How lovely is your dwelling place, O LORD Almighty! My soul yearns, even faints, for the courts of the LORD; my heart and my flesh cry out for the living God. Even the sparrow has found a home, and the swallow a nest for herself, where she may have her young — a place near your altar, O LORD Almighty, my King and my God. Blessed are those who dwell in your house; they are ever praising you. Psalm 84.1-4.
These verses express the profound longing of a pilgrim, on his way to the temple in Jerusalem, to be there, in the very presence of God. Yes, God is everywhere (Psalm 139.8) but, in a special, particular, focused way, God is in his holy temple, present to his people as their God. And this pilgrim’s body and soul cries out with yearning to be in that presence. He yearns for the privilege enjoyed by the sparrows and the swallows of not only being in the temple courts but of actually living there!
Some years ago, I visited a monastery in Cyprus where the inner courtyard, open to the sky, was full of swallows swooping to their young in nests under the balcony that ran around the courtyard; and so it must have been in the courtyards of the first temple. There were also olive trees growing in the courtyards of the first temple (Psalm 52.10) and there the sparrows may have nested. How wonderful, the pilgrim is saying, to have your home right next to the altar where God meets man in mercy and grace. And how wonderful too to join in their praise. I remember the sound of the swallows’ cries in the Cypriot monastery, echoing around the courtyard and mingling with the plainsong of the monks; and here the psalmist has the same thing in mind — the hallels of the temple singers blending with the songs and cries of the birds. Oh, he so wants to be part of it!

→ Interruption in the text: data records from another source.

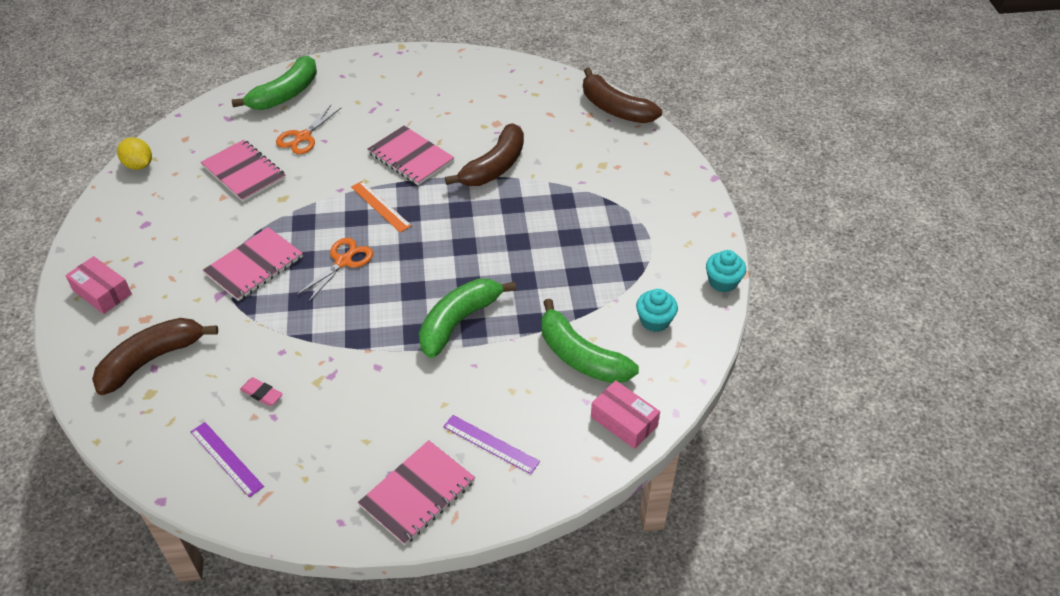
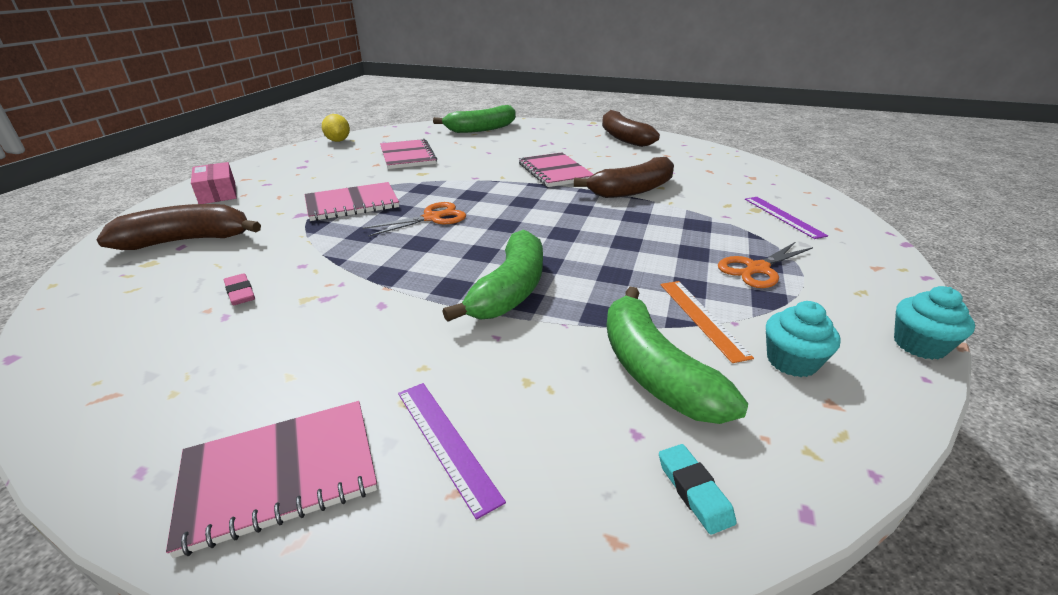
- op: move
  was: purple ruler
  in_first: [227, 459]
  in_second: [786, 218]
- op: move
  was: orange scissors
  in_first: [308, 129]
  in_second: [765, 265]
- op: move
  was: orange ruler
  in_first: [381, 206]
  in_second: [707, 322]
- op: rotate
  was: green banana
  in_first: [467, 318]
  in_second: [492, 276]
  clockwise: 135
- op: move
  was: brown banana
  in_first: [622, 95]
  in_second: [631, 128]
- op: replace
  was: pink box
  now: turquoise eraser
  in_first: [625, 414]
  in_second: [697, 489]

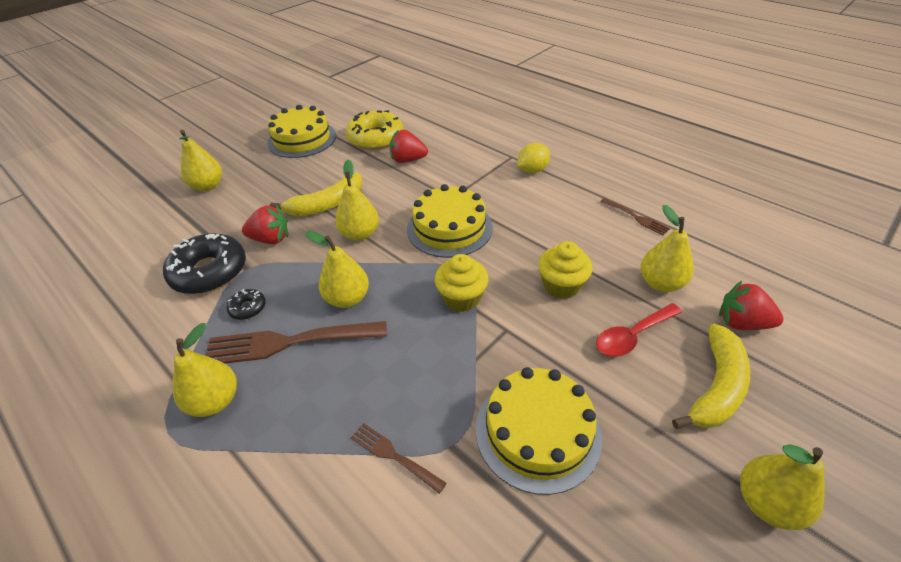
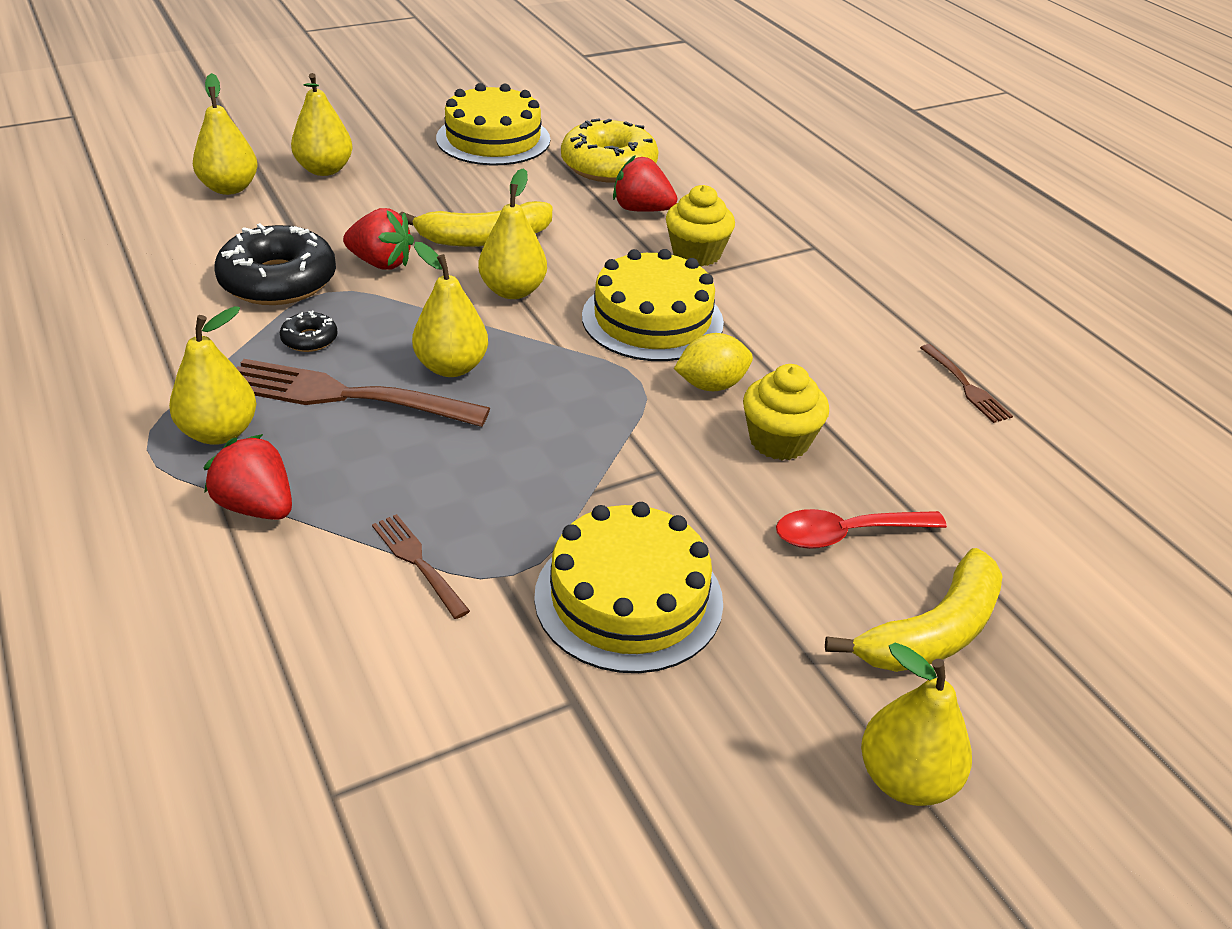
- op: move
  was: yellow cupcake
  in_first: [461, 283]
  in_second: [700, 225]
- op: move
  was: yellow lemon
  in_first: [534, 158]
  in_second: [713, 362]
- op: move
  was: yellow pear
  in_first: [667, 248]
  in_second: [225, 134]
- op: move
  was: red strawberry
  in_first: [751, 305]
  in_second: [248, 477]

There is no question here that, though the psalm begins with appreciation for the temple buildings, it is not the temple as such that the pilgrim longs for. He longs to meet with, and pour his own personal praises out to, the God who dwells there — a God who is the “LORD Almighty, my King and my God”. In both places where the NIV has “Lord Almighty”, the Hebrew is actually Yahweh Sabaoth — an expression that the King James Version always translates as “Lord of Hosts” and that The Message translates it “God of the Angel Armies”. But for all his might, God is “my king and my God” to the pilgrim. This God is a “living God” and the relationship is personal.
I am ashamed this morning, reading these words, at my own lack of passion for being in the presence of God. This pilgrim, who had never heard the gospel, never seen Jesus go to the cross for him, never seen him rise victorious over death, never been filled with the Holy Spirit, could be … was … consumed with a love and longing and desire for his God in a way that leaves my devotion way behind. How do I remedy that?

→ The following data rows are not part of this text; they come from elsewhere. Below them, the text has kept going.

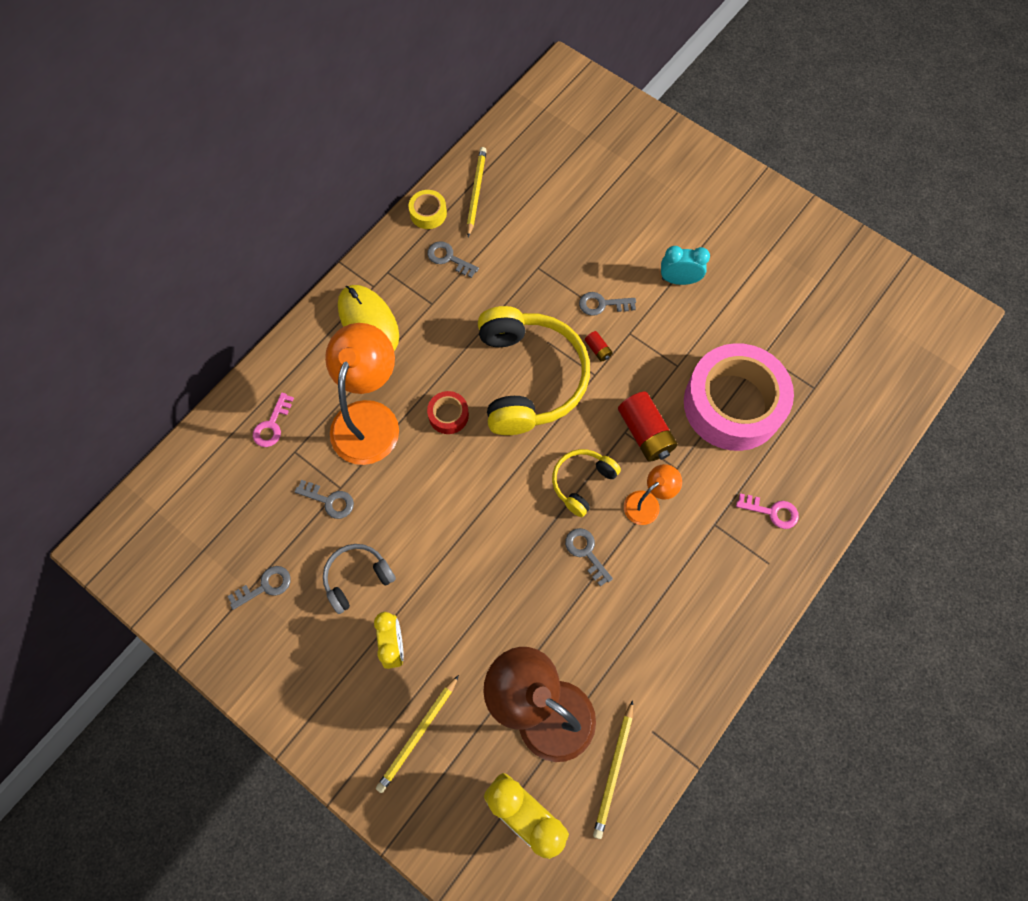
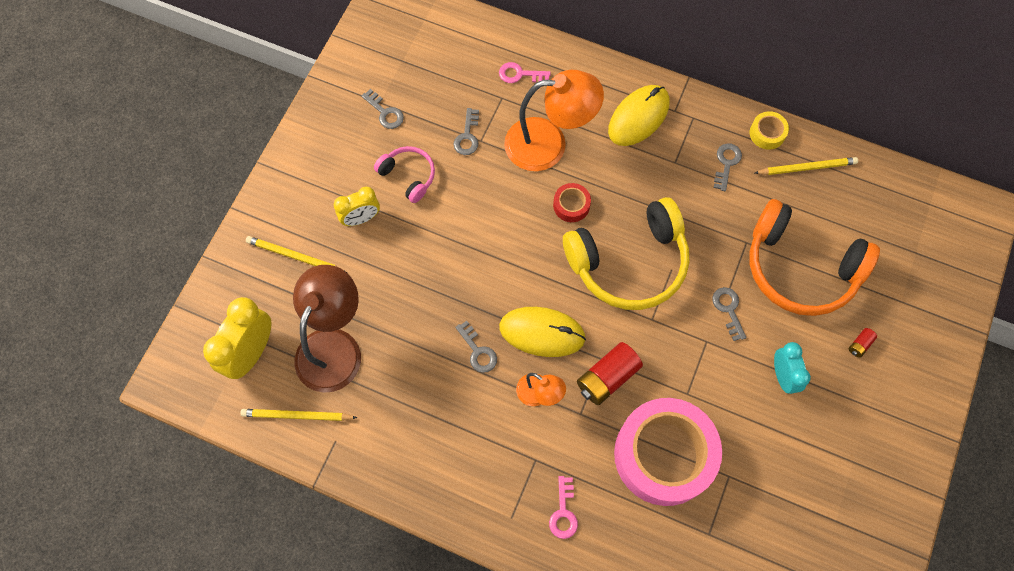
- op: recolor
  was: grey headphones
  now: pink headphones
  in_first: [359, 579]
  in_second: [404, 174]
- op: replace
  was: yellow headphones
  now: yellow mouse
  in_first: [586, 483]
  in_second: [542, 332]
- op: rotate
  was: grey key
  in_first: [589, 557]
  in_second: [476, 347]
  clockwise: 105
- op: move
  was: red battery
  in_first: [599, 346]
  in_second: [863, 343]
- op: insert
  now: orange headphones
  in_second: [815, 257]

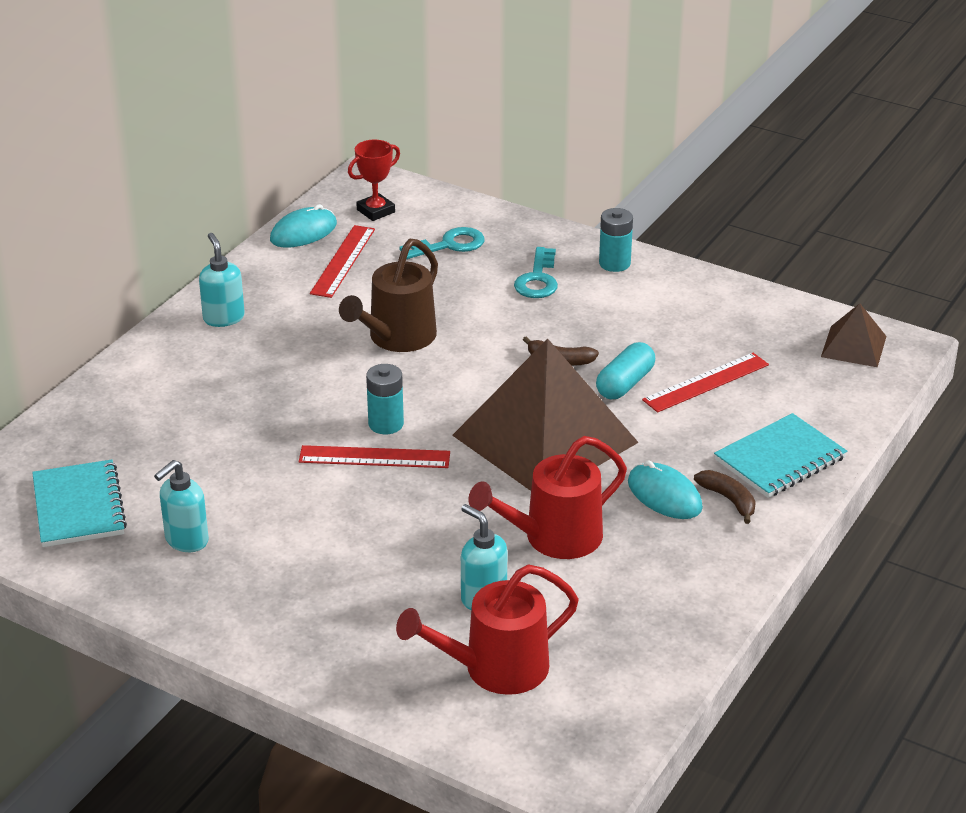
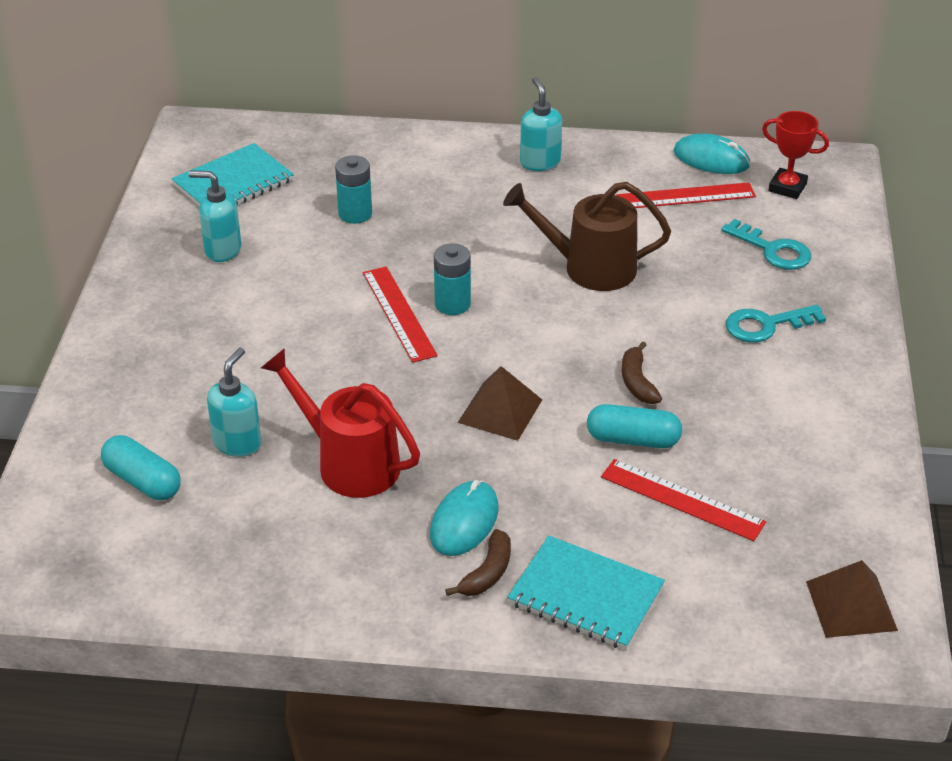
- op: rotate
  was: turquoise soap dispenser
  in_first: [222, 280]
  in_second: [541, 124]
  clockwise: -60
- op: replace
  was: red watering can
  now: turquoise capsule
  in_first: [487, 630]
  in_second: [141, 467]
- op: resize
  was: brown pyramid
  in_first: [545, 414]
  in_second: [500, 403]
  ratio: 0.45
- op: move
  was: turquoise battery
  in_first: [616, 240]
  in_second: [353, 189]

Perhaps the answer is in the last of this morning’s verses, the beatitude with which it ends. I need (like the birds) to dwell in God’s house — to learn to abide in his presence. That is what gives rise to constant praise.
O for a heart to praise my God, a heart from sin set free,
a heart that always feels Thy blood so freely shed for me.
A heart resigned, submissive, meek, my great Redeemer’ s throne;
where only Christ is heard to speak, where Jesus reigns alone:
A humble, lowly, contrite heart, believing, true, and clean;
which neither life nor death can part from Him that dwells within:
A heart in every thought renewed, and full of love divine;
perfect, and right, and pure, and good, a copy, Lord, of Thine.
Thy nature, gracious Lord, impart; come quickly from above,
write Thy new name upon my heart, Thy new, best name of love.